No doubt heated discussions have been happening at all the NGOs that Porritt choose to criticise (as you can see implied by the response from WWF), but the very nature of these organisations mean that multiple departments need to be involved and opportunities and risks needs to be carefully calculated, but that whole process takes time, and internal compromises often have to be negotiated. In this digital age waiting even 24 hours to respond or act can be too long.

2 – Collaboration
Within a day or so 38 degrees had already collected the first 50,000+ names on its petition, and then you have to ask how much value there is in starting a second competing petition. This for me is the second challenge are traditional NGO prepared to ‘brand’ and ‘profile’ aside and collaborate for the common good when situations like this arise?
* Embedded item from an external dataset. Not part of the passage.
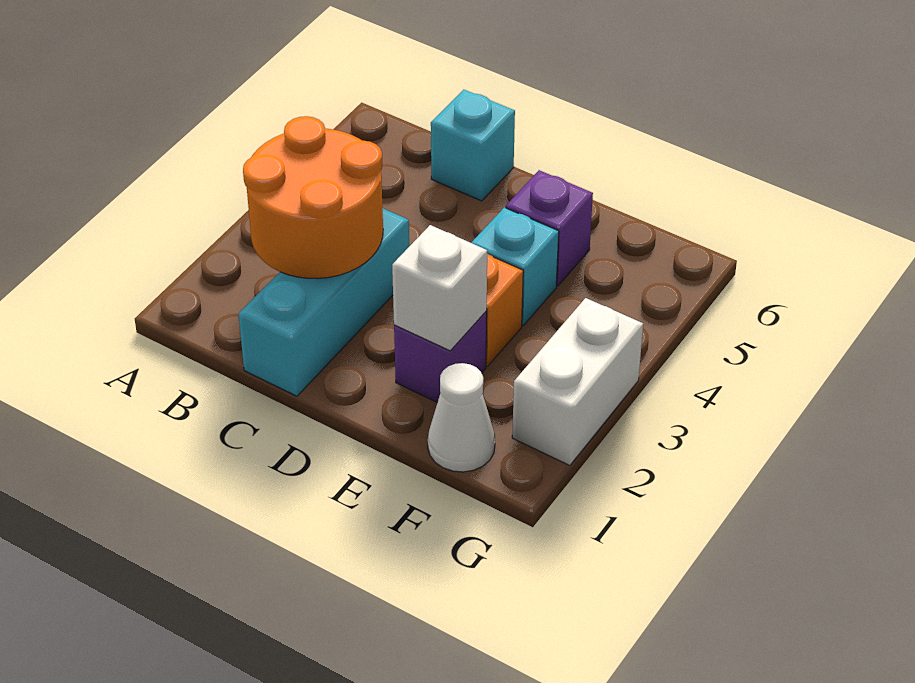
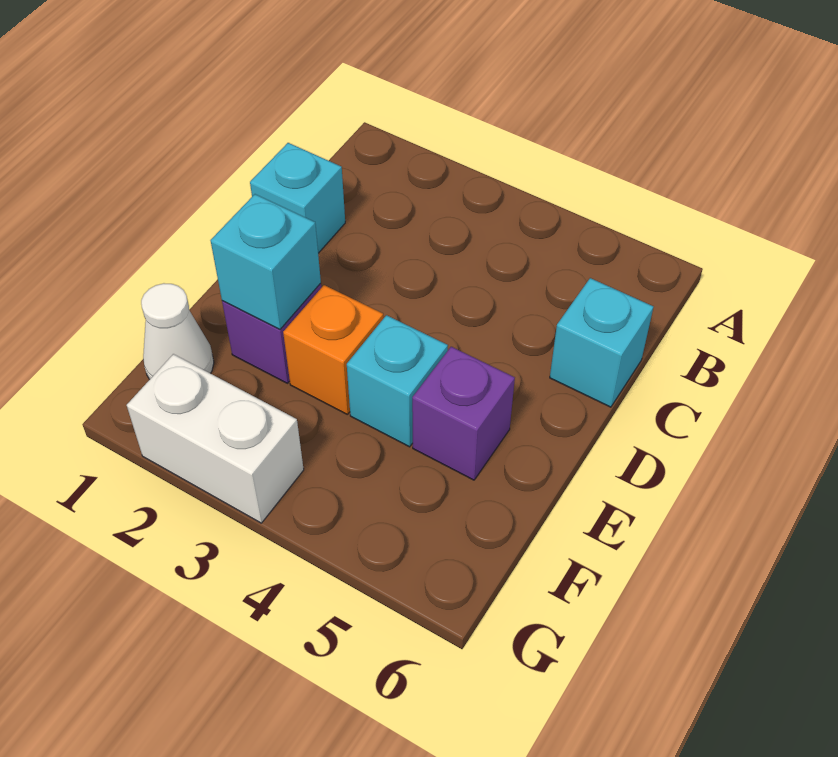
orange round brick B2:C3 level 2 -> none
cyan brick C1:C3 level 1 -> cyan brick C1 level 1
white brick E2 level 2 -> cyan brick E2 level 2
Would the NGOs named be prepared to promote the 38 degrees petition assuming they agreed with the essence of what it was calling for?

On this regard I’ve got a huge amount of respect for WWF for saying in their statement ‘To their great credit, 38 Degrees organised a massive public response (sign here if you haven’t already)’ but no doubt that line will cause some anxiety in the organisation as supporters are encouraged to share their valuable data with others. 

Collaboration is essential, and to do it well campaigners need to recognise the different roles and approaches needed for effective campaigns.

Save our Forests is no different, surely it’d be of huge value to have organisations with both years of experience in nature conservation joining the campaign and impressive contacts within Parliament to be involved.  But to do that requires someone to initiate the collaboration, and in situations like this perhaps it’s not clear who that should be.

3. Accountability 
Perhaps it wasn’t Porritt’s criticism and the Guardian articles that lead WWF to clarify their position. The statement from WWF certainly indicates that they’ve also been hearing complaints from supporters saying ‘The scale of passion around this issue has led to a lot of emails as to WWF’s role’.

This case seems to be another example of the increasingly complex relationship that organisations have with their supporters. The tools of collaboration and campaigning aren’t just in the hands of a few professionalised campaigners, they’re available to supporters to lobby the organisations they belong to. It also shows that many campaigners are active in more than one campaigning network.

So congratulation on an excellent response from WWF, a response that already seems to be yielding appreciation from supporters with one writing;

Thank you. As a WWF member and supporter of the Save Our Forests campaign, I’m very glad you’ve joined the campaign. The statement above is everything we could have hoped for.

Now I’m left wondering if we’ll see the National Trust and RSPB come out with a statement in recent days.